Tuesday, March 24, 2009

Today's news registers in a major and a minor key and a still more minor key, maybe a minor 7th.  The major key concerns the Geithner bank rescue plan. That's the one that has garnered all the big headlines and attracted the star journalists.  The minor key concerns the EPA "finding", so to speak, that it has the authority to use the Clean Air Act to enforce "global warming" policy. Hardly anyone will even read this news. The minor 7th concerns the President's remarks on energy. 

I am no financial expert, so I am not in a position to judge what Geithner has rolled out.  A lot of experts say it won't work, despite Wall Street's enthusiastic response to its details. That just makes me think, however, that in fact it won't work. We have an essay coming up in the magazine, one of our toolboxes, arguing for Limited Purpose Banking. When I first read it and sort of understood it, it struck me as a very radical, but still quite logical and sensible a proposal. None of the criticisms to the Geithner approach, so far anyway, for all the alternative approaches they propose, come close to Limited Purpose Banking. But the reason I'm prepared to give the benefit of the doubt to the LPB approach is that, unlike almost all the alternatives I've heard of, it proposes changing the incentive structure of banks and bankers. Right now, banks gamble with other people's money, but bankers do well from commissions and bonuses whether their gambles pay off or not. Their gambles, moreover, are all more or less variations on a single theme: arrange things so you borrow short and safe but lend long and risky.  That way you'll make enough from high-yield loans to more than cover your obligations, even if a fair number of your loans come a cropper. But when too many loans come a cropper, the whole edifice fails, and the losers are other people, not oneself. That being the case, there's not much incentive against irrational behavior, particularly when other bankers are mainly doing the same thing. This just means that individually rational behaviors don't necessarily add up to collectively rational behavior. But every social science PhD already knows that.

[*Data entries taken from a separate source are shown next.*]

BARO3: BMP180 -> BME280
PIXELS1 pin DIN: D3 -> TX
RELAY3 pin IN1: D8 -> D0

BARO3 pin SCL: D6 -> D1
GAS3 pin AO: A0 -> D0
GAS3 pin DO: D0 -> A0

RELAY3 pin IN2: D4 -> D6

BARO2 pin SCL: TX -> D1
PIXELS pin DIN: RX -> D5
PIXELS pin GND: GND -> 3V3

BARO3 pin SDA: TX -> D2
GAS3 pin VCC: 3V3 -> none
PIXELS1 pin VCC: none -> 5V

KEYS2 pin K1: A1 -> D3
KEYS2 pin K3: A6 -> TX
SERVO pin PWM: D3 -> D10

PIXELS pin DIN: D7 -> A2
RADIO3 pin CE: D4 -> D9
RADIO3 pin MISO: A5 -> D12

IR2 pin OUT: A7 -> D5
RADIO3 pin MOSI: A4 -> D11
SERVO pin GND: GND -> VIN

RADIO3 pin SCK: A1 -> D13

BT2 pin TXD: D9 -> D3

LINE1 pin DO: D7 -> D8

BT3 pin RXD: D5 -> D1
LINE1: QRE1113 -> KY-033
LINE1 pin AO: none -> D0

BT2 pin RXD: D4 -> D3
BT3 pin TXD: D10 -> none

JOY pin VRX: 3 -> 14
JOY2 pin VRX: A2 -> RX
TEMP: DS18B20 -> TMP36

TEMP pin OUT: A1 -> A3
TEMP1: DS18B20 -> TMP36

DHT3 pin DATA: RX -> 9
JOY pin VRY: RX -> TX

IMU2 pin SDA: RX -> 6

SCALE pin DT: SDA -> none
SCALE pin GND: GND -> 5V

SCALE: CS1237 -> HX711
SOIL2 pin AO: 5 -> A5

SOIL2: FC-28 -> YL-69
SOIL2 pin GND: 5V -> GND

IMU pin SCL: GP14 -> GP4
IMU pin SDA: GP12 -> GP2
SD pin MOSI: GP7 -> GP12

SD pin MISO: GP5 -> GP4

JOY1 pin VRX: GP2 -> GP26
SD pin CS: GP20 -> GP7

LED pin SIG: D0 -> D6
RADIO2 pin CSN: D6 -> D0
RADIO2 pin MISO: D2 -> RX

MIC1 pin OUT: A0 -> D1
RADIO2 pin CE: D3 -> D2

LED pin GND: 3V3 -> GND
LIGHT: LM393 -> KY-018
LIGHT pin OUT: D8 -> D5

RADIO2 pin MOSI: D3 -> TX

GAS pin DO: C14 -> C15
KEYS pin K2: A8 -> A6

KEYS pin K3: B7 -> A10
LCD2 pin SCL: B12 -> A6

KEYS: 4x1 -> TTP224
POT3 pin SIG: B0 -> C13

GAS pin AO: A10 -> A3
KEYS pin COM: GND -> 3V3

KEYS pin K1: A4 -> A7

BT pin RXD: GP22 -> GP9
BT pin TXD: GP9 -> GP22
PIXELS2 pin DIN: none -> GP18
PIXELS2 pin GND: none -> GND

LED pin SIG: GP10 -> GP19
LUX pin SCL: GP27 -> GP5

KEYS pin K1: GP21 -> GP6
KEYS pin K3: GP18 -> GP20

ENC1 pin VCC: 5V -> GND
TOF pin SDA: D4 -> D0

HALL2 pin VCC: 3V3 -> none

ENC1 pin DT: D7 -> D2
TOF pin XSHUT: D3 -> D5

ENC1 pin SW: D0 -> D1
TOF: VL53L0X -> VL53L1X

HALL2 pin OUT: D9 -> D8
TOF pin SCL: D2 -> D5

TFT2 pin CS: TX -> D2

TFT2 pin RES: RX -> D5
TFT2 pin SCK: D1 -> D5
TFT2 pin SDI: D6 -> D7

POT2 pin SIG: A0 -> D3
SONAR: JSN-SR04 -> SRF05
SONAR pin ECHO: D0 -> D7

Anyway, LPB would change what banks do.  It would prevent them from gambling with other people's money. It would limit them to intermediating between depositors and borrowers, between those who offer investments and those who purchase them. It would earn a fee for its service, and its own money the bank could invest.  But not other people's money. That changes the incentive structure. It has always seemed to me -- but what do I know? -- that if we keep giving banks money, from TARP reservoirs or from some public-private scheme like Geithner's, but we don't change what bankers can do and how they think, then eventually we'll end up with another crisis.  It's true, sure, that we haven't had a whole lot of banking crises since the FDIC was created, and the S&L crisis was not exactly the same thing. But the system we have ensures that when we do have a crisis it's a real doozy. 

Maybe the practical thing is to reliquify the system as it is, and stabilize it--and then change it radically so this can't happen again. But that'll never happen, because it takes a crisis to get real change in this country -- always has. Solve the crisis, or the sense of it, and the motivating force for real reform will evaporate overnight.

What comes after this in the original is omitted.